Wear mechanisms of titanium and aluminium nitride coatings: A microtribological approach

Microtribology experiments were carried out on a set of protective nanostructured Ti1 − xAlxN (0 ≤ x ≤ 1) coatings, deposited by radio frequency magnetron reactive sputtering onto steel substrates and Si(100). Tests were carried out at room temperature using low applied loads and sliding velocities to prevent from surface oxidation. The surfaces were in contact against alumina to avoid the sticking of the counterpart, using a ball-on-disc reciprocating tribometer. Thus, these conditions allow the determination of the wear behaviour of the nitride layer itself. Film wear mechanisms were investigated from the evolutions of the friction coefficient and scanning electron microscopy observations. Moreover, two different models were used to characterise the coating according to x Al content: calculations of film fracture toughness KIC from microindentation tests and crack propagation resistance CPRs from scratch experiments. By X-ray diffraction, growth directions of the crystallised domains of the nanostructured films are analysed. Combining the results obtained from the different mechanical tests, the film damages caused by friction stresses are presented as a function of composition and micro-and nanostructure of the films, which play a crucial role in the functionality of coatings. The amount of wear debris generated by friction is directly linked to the coating crack initiation resistance.
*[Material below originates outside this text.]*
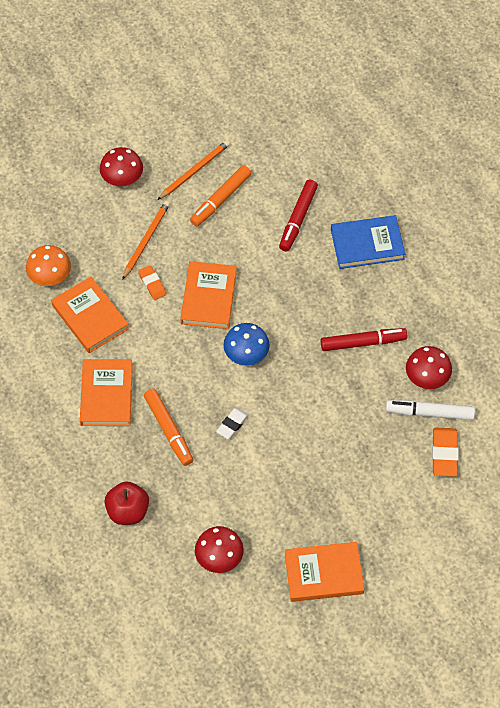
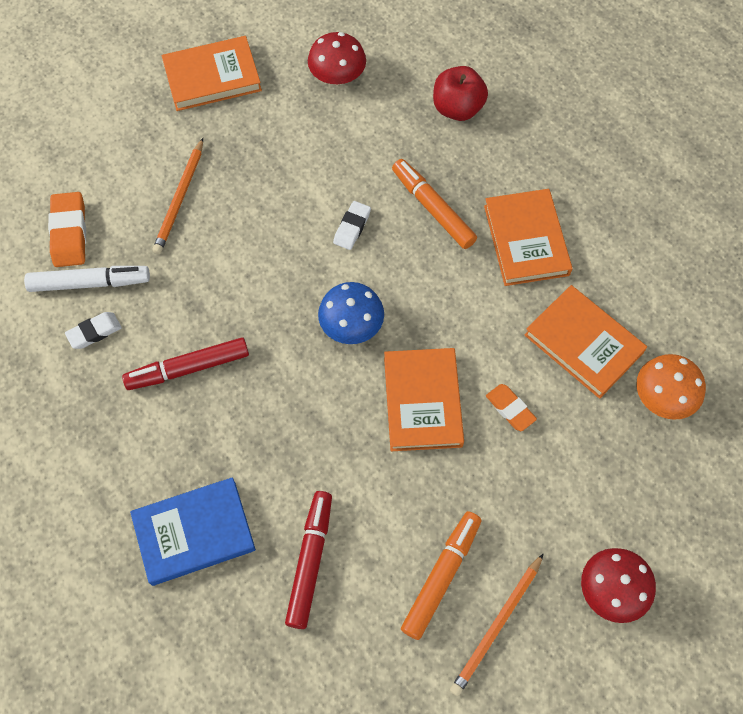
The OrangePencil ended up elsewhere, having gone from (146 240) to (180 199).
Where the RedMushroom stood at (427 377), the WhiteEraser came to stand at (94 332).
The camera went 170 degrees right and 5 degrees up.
The nature of wear debris, i.e. ductile or brittle, acting as a third body, has a major influence on the evolution of the thin film damage. h films promote a preferred [001] crystallographic hcp orientation which has a large impact on the resistance to crack initiation and then the amount of debris generated by friction. Ti-rich coatings show better tribological properties due to a higher toughness and a higher elastic modulus. For Ti0.50Al0.50N, abrasive wear debris are generated after several friction cycles, leading to the progressive destruction of the coating. The main direction of Ti-rich films is along the fcc [100] axis, though some [111] crystallised domains grow in Ti0.62Al0.38N and Ti0.50Al0.50N. The former film which has less volume of [111] crystallised domains shows more satisfactory wear behaviour than Ti0.50Al0.50N.